Monitoring data motivated health condition assessment of cement concrete pavements in field based on FBG sensing technology

Abstract

Health condition of cement concrete pavements in field is difficult to characterize due to the random action of traffic loads and environmental variations. It is also difficult to accurately get the deformation merely based on theoretical or simulation analysis, for the heterogeneous material and complicated interfacial bonding properties of multilayered concrete pavements. Therefore, in situ health monitoring is particularly significant for structural condition assessment. To contribute this topic, improved fiber Bragg grating sensors have been designed and embedded in the two-layered pavement to measure the strain, deformation, and temperature. Deformation information of the cement concrete pavement under environmental action in about 3 years has been analyzed. Data analysis indicates that the longitudinal and transverse deformations of the pavement have behaved in nonuniform distribution, and local points suffered from the large tensile strains. The vertical measurement data declared that local interfacial micro void defects existed in the soil base and kept stable during the following 3 years.

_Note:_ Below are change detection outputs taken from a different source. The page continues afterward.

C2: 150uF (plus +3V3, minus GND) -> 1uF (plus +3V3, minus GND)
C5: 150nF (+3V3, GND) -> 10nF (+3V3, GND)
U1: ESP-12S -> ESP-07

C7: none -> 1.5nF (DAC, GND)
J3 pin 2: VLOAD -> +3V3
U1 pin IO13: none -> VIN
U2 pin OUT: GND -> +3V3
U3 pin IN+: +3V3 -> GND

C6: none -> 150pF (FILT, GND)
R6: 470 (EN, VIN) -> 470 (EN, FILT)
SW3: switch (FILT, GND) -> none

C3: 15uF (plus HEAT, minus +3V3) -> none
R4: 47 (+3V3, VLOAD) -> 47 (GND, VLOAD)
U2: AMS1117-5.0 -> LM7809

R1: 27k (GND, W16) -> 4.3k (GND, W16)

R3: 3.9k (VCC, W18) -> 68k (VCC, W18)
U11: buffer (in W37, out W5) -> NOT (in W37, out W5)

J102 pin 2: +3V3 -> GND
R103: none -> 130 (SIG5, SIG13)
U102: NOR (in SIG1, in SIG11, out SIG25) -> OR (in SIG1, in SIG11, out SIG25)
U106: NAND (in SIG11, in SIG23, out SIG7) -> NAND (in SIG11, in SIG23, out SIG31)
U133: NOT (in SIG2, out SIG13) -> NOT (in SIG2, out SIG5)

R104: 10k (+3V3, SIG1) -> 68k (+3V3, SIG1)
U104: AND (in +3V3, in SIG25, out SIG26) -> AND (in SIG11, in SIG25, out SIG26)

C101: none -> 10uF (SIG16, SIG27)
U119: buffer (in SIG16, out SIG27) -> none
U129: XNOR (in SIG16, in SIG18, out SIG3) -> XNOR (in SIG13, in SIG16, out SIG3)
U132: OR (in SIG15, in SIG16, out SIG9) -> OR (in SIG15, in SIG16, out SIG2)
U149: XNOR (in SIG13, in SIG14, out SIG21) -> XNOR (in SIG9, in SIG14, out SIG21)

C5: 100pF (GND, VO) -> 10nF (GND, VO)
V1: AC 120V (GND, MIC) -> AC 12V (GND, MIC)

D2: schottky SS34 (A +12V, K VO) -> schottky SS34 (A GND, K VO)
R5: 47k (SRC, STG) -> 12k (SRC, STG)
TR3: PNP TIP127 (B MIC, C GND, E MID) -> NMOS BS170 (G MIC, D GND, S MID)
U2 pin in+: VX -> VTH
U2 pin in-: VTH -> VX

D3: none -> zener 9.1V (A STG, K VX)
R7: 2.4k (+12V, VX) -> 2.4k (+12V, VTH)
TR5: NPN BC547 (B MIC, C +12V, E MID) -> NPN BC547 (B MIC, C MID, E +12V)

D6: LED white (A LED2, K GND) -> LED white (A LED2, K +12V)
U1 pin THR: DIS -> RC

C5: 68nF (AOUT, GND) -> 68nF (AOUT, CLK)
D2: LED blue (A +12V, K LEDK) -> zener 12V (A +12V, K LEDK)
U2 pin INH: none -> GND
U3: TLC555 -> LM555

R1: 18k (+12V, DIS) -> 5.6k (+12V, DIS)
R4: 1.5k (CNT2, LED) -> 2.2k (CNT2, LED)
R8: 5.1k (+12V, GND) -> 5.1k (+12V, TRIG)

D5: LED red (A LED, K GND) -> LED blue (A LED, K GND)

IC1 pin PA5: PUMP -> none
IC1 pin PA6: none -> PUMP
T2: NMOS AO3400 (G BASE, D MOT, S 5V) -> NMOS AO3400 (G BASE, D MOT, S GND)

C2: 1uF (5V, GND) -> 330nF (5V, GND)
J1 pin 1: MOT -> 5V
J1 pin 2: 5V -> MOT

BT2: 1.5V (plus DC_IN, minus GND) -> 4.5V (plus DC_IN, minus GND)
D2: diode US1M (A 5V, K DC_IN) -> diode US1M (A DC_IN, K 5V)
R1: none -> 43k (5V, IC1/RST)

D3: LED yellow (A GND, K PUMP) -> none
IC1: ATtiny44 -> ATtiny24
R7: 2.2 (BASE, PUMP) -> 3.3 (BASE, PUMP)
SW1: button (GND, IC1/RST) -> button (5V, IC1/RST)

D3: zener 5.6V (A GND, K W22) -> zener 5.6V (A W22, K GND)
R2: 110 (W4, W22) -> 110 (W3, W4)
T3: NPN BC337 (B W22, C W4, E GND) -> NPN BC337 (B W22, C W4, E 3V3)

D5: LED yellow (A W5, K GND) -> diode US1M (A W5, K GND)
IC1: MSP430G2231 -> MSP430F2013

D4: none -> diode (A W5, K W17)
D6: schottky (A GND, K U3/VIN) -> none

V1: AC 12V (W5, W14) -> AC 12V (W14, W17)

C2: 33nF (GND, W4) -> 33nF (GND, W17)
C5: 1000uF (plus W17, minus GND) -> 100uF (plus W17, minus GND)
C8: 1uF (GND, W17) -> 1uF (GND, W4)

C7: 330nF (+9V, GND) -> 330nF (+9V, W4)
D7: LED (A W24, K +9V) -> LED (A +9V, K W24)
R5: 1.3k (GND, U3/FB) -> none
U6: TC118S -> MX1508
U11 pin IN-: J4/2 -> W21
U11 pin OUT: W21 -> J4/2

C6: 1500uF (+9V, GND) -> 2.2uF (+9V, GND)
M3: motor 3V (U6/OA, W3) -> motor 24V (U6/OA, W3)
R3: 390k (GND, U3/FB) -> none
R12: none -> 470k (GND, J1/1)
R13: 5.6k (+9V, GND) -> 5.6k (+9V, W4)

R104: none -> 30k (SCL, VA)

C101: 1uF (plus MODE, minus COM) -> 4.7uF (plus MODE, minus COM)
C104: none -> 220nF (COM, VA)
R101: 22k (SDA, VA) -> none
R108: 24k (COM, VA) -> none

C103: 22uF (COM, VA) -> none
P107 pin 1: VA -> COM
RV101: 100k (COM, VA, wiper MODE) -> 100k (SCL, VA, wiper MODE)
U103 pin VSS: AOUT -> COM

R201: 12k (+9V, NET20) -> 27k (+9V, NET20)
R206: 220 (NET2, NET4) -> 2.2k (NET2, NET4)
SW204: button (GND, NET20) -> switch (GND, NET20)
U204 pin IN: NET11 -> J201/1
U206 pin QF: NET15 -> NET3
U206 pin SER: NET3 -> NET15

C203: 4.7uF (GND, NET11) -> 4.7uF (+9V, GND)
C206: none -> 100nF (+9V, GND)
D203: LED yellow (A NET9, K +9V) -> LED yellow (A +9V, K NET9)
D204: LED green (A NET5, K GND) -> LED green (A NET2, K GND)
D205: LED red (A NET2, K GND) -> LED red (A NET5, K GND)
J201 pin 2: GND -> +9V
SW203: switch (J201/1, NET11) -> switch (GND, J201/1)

The temperature variation inside the pavement was highly correlated with the environmental temperature, and the variation amplitude was relatively smaller than the environmental temperatures, with the maximum amplitude smaller than 4°C. The load and temperature transfer principles in different layers have also been checked. Generally, the monitoring data in field from the year 2020 to year 2023 have declared that the concrete pavement has good performance to resist the combined action of traffic loads and environmental temperatures. The study can help to understand the actual structural performance of cement concrete pavements in field based on the optical fiber sensing system.